Kent said La Ruffa wanted him to be an emotional leader. But several players, unhappy with the coach for various reasons, wanted Kent, as the team's high-ranking player, to voice their gripes.
Kent tried to do both, and it got him in trouble. His teammates were in no mood to get fired up. And his coach was in no mood to listen to Kent's complaints. A 2-5 start in league play only compounded matters, which hit the boiling point on a Friday in April.
La Ruffa moved Kent, a three-year starter at shortstop, to second base the day of a game, and Kent was visibly upset about the move during infield practice. That got him benched for the game.
"He wanted to take me off my pedestal," Kent said. "He didn't even tell me I was going to play second, he just moved me. He didn't think I had a positive attitude."

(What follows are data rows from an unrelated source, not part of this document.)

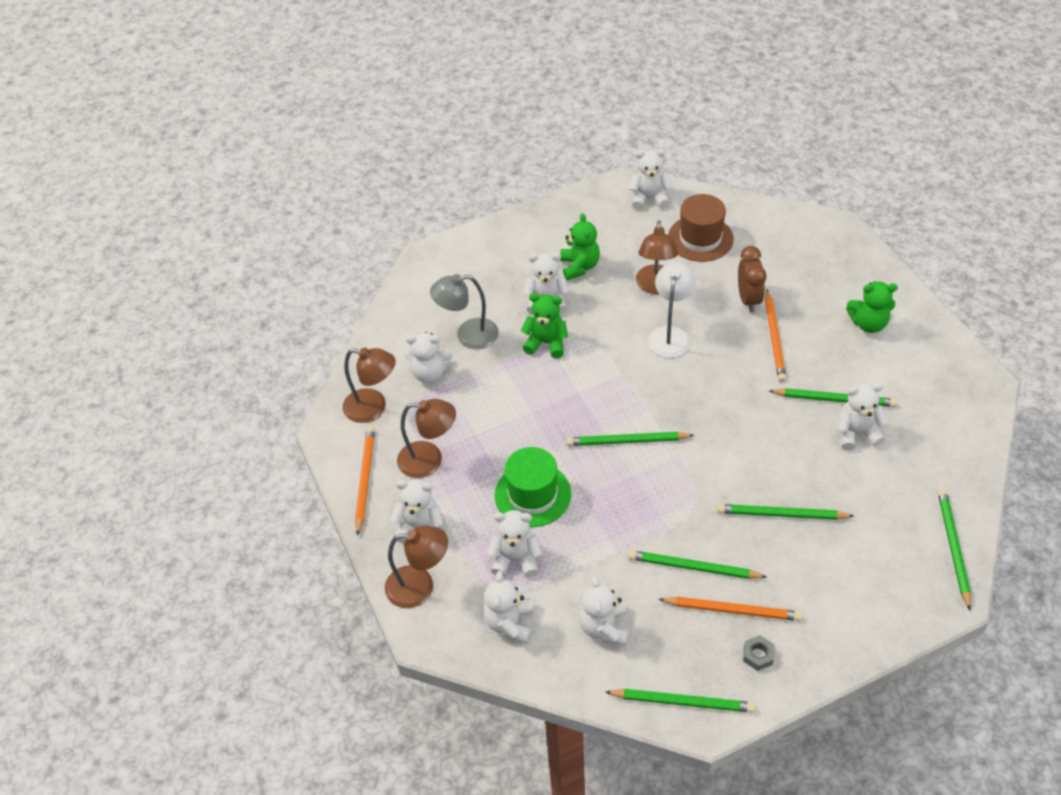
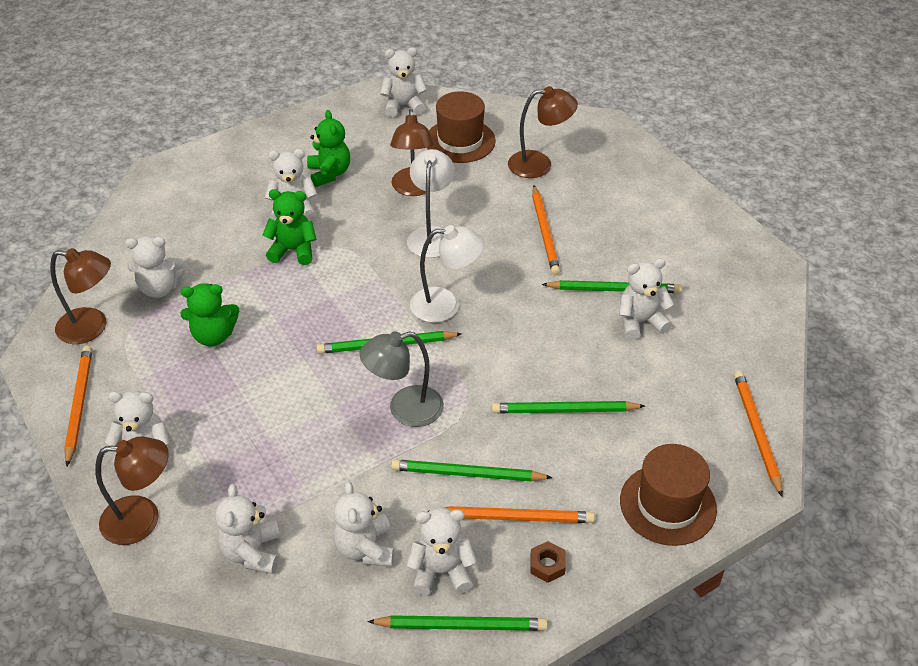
camera: 10 degrees left, 5 degrees down
(429, 460) = (157, 379): brown lamp -> brown lamp (539, 164)
(468, 335) = (204, 247): grey lamp -> grey lamp (404, 409)
(516, 559) = (259, 479): white teddy bear -> white teddy bear (441, 571)
(532, 494) = (278, 408): green hat -> none
(681, 405) = (446, 305): none -> white lamp
(748, 299) = (514, 196): brown clock -> none
(758, 655) = (547, 565): grey nut -> brown nut
(867, 609) = (668, 504): none -> brown hat
(868, 324) = (644, 214): green teddy bear -> green teddy bear (214, 336)
(953, 547) = (756, 432): green pencil -> orange pencil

The following Monday, La Ruffa, who now coaches at Fountain Valley, asked Kent to turn in his uniform. Kent drove home, got the uniform and gave it to the coach.
"It was tough because in a way, I felt I was quitting, because I thought that might be my last year," Kent said. "But I was just quitting that style. I was 18 and needed to take a stand."
At the time, La Ruffa said Kent had an attitude problem. "It was a bad case of senioritis," he said. "We just couldn't come to an agreement on what was expected of him and what he expected."
La Ruffa said he and Kent have since "buried the hatchet," but it's not as if La Ruffa is on Kent's pass list when the Blue Jays come to Anaheim.
"We don't play golf together or shoot the (breeze), but we're not enemies," Kent said. "I feel I was right in that situation, but there's nothing I can do about it."
Kent wasn't drafted out of high school, and he hadn't signed with Cal when he got kicked off the team, but he played American Legion and Connie Mack League baseball that summer and earned a college scholarship.
He said he never had any problems with the coaching staff at Cal and has fit in well in Toronto's clubhouse.
"Playing with Dave Winfield, Joe Carter, Roberto Alomar, Kelly Gruber. . . . To be part of this team and have them accept me is a bigger thrill than going out on the field," Kent said. "They help me, pat me on the back, answer my stupid questions. I really feel like I'm part of this team."
He wasn't part of Edison's team for his entire senior season, but Kent's problems that year didn't stunt his progress. Or La Ruffa's, for that matter.
"He's having a great career, and so am I," Kent said. "We're both smiling, so what can you say?"